As for my comment the important part is that was a really nice quote. The other part is throwaway.

Tengu859
05-26-2012, 08:38 PM
Hello Gentleman,

Richard Kim's lectures on Yoshida Kotaro are interesting/entertaining. I've also seen a DVD of his called Ki. He shows the eight brocade chigong and also the five tibetian rites. With some good stories thrown in. Mr Kim seems like a intresting character. I would have liked to meet him.

Which of his books would you recomend? Thanks.

Take care,
ChrisW

David Orange
05-26-2012, 10:11 PM
Hello Gentleman,

Richard Kim's lectures on Yoshida Kotaro are interesting/entertaining. I've also seen a DVD of his called Ki. He shows the eight brocade chigong and also the five tibetian rites. With some good stories thrown in. Mr Kim seems like a intresting character. I would have liked to meet him.

Which of his books would you recomend? Thanks.

Take care,
ChrisW

Richard Kim had quite the illustrious career, earning karate black belt as a peer of Mas Oyama, training for many years with Yoshida Kotaro (a direct student of Sokaku Takeda, and the man who introduced Morihei Ueshiba to Takeda), training in Baguazhang in Shanghai and with many masters of many arts. He was peers with and senior to many people who later became much more famous than he, but I doubt many of them had the kind of intellect Kim had. Frankly, he doesn't look like much, but anyone who hung out daily with Mas Oyama and trained with him under Yamaguchi must have been incredibly tough.

As far as books, I know of only two: The Weaponless Warriors and The Classical Man, both being well worth the cost (in my opinion).

But here is a site dedicated to him, created by people who knew him well. I've just spent a few hours perusing it and I'm even more profoundly amazed at his life and work:

http://www.richardkimmartialartist.com/home.html

Extremely interesting.

One thing I learned that puzzles me, though: Kim actually trained, apparently, with Morihei Ueshiba and he was good friends with Tamura, Ueshiba's famous student.

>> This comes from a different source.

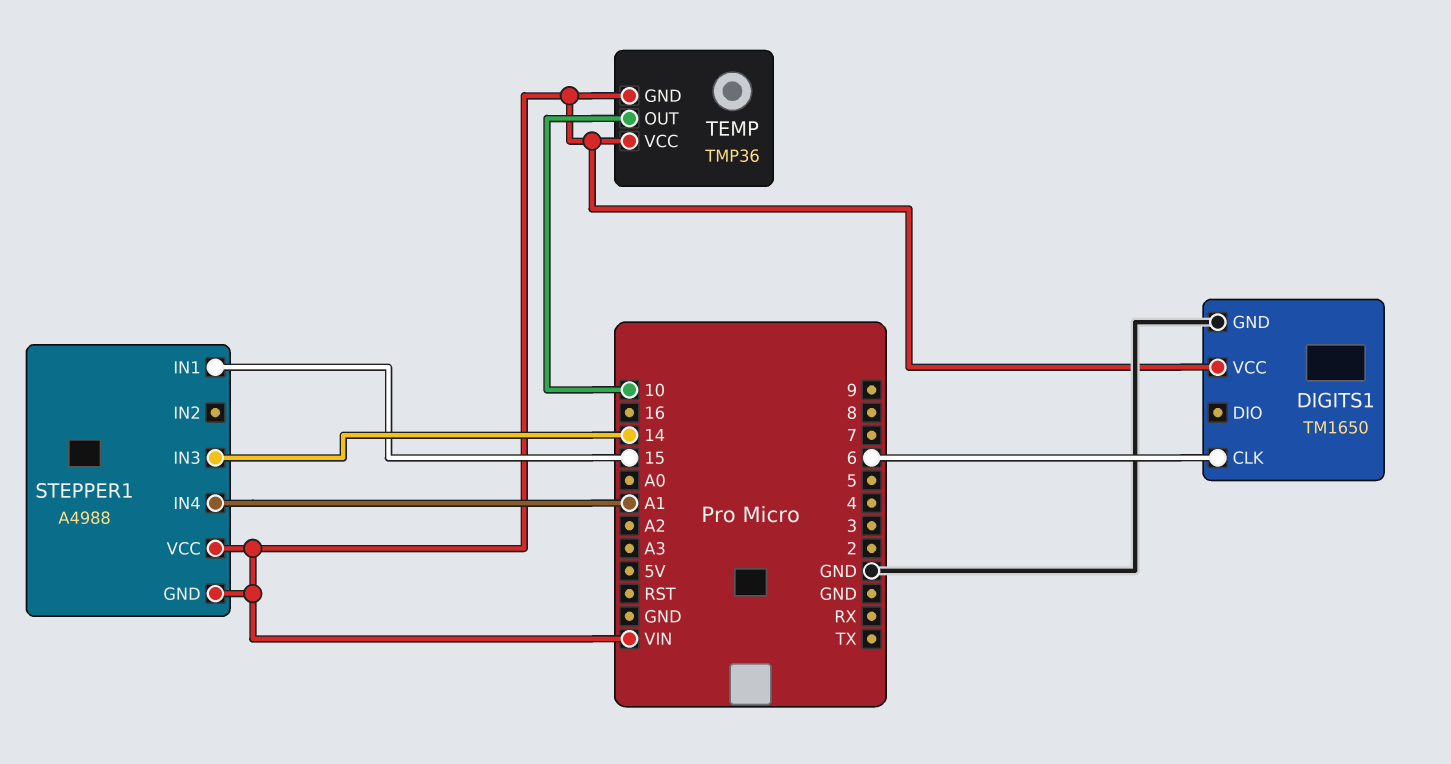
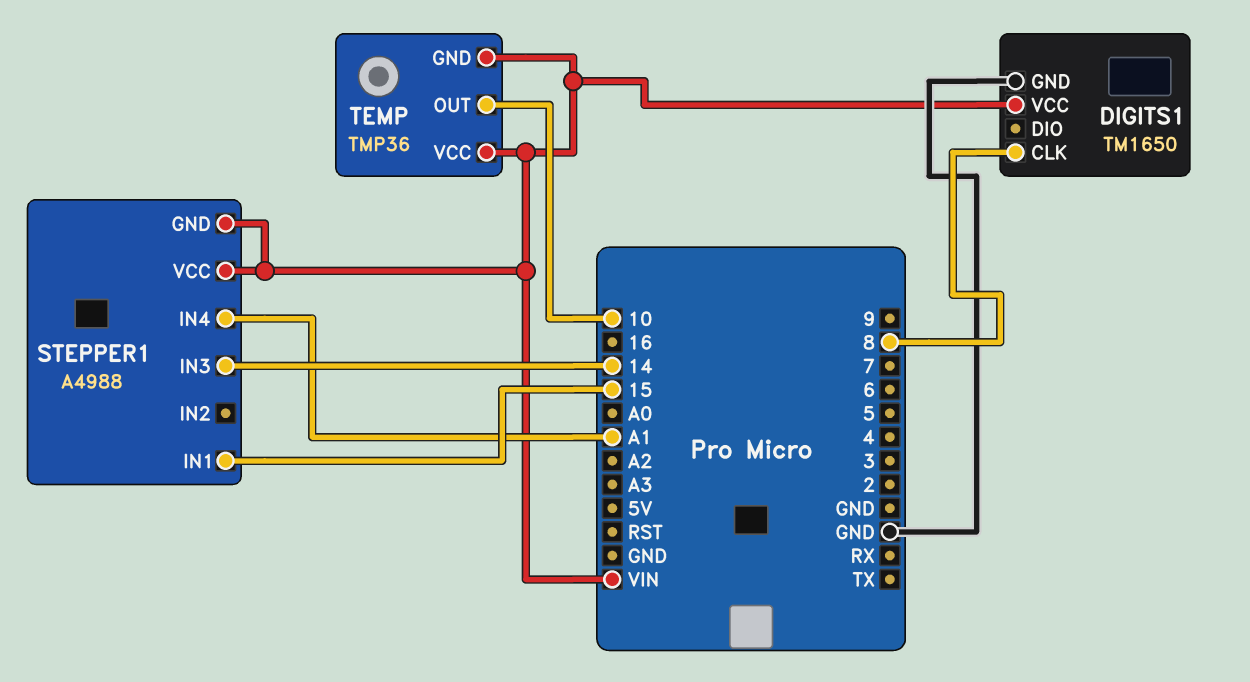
DIGITS1 pin CLK: 6 -> 8

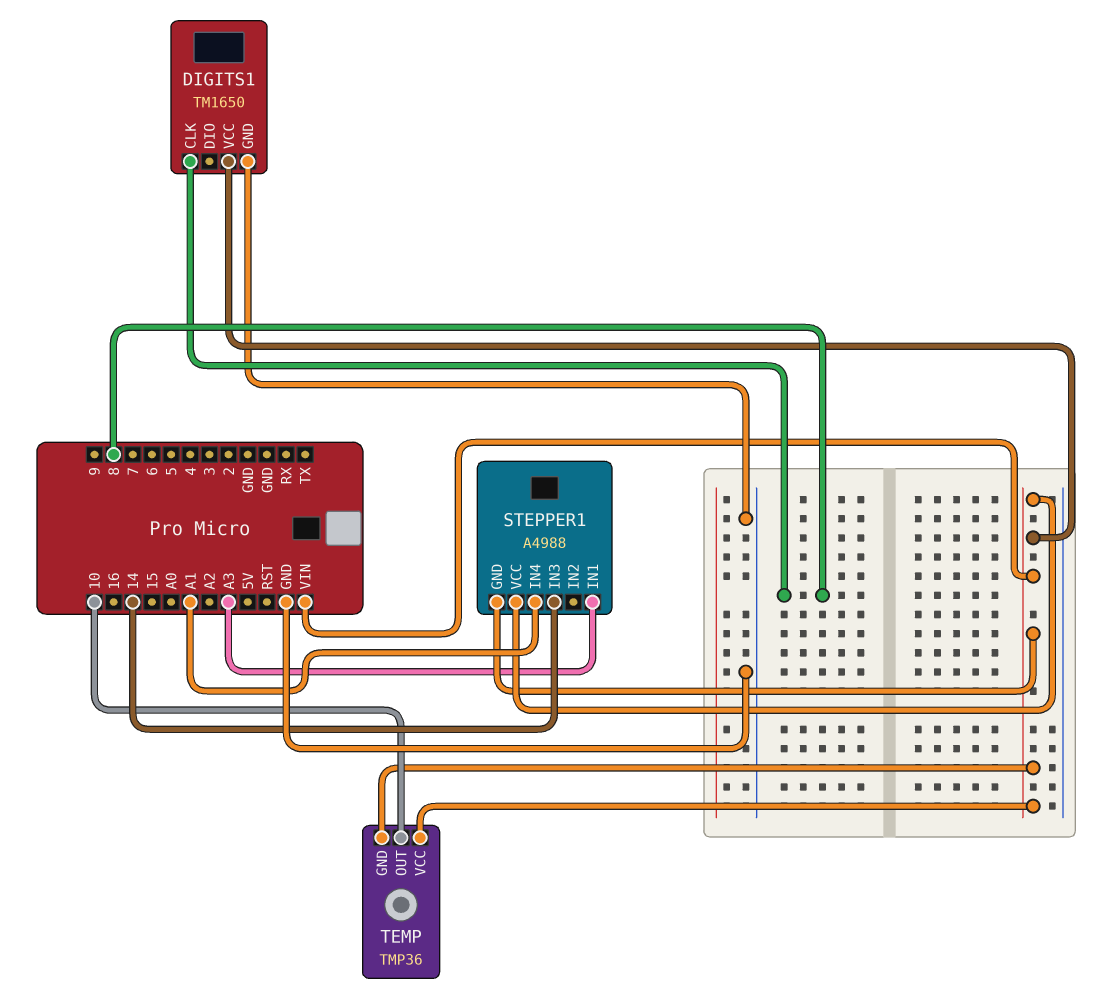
STEPPER1 pin IN1: 15 -> A3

Kim speaks incredibly well of pretty much every martial artist he ever met, including Mas Oyama, Hidetaka Nishiyama, Yoshida Kotaro and many others; and he speaks incredibly well of the many great Okinawan karate masters. But I have never seen him mention Morihei Ueshiba even once in all that I've read of and about him. And I wonder why that is.

Guess I'll hit Google again and see what I can learn.

Best wishes.

David

Tengu859
05-27-2012, 11:59 AM
Dave,

Thank you for the info. I'll check them out. Ueshiba and Tamura, wow. Keep us posted. Thanks again.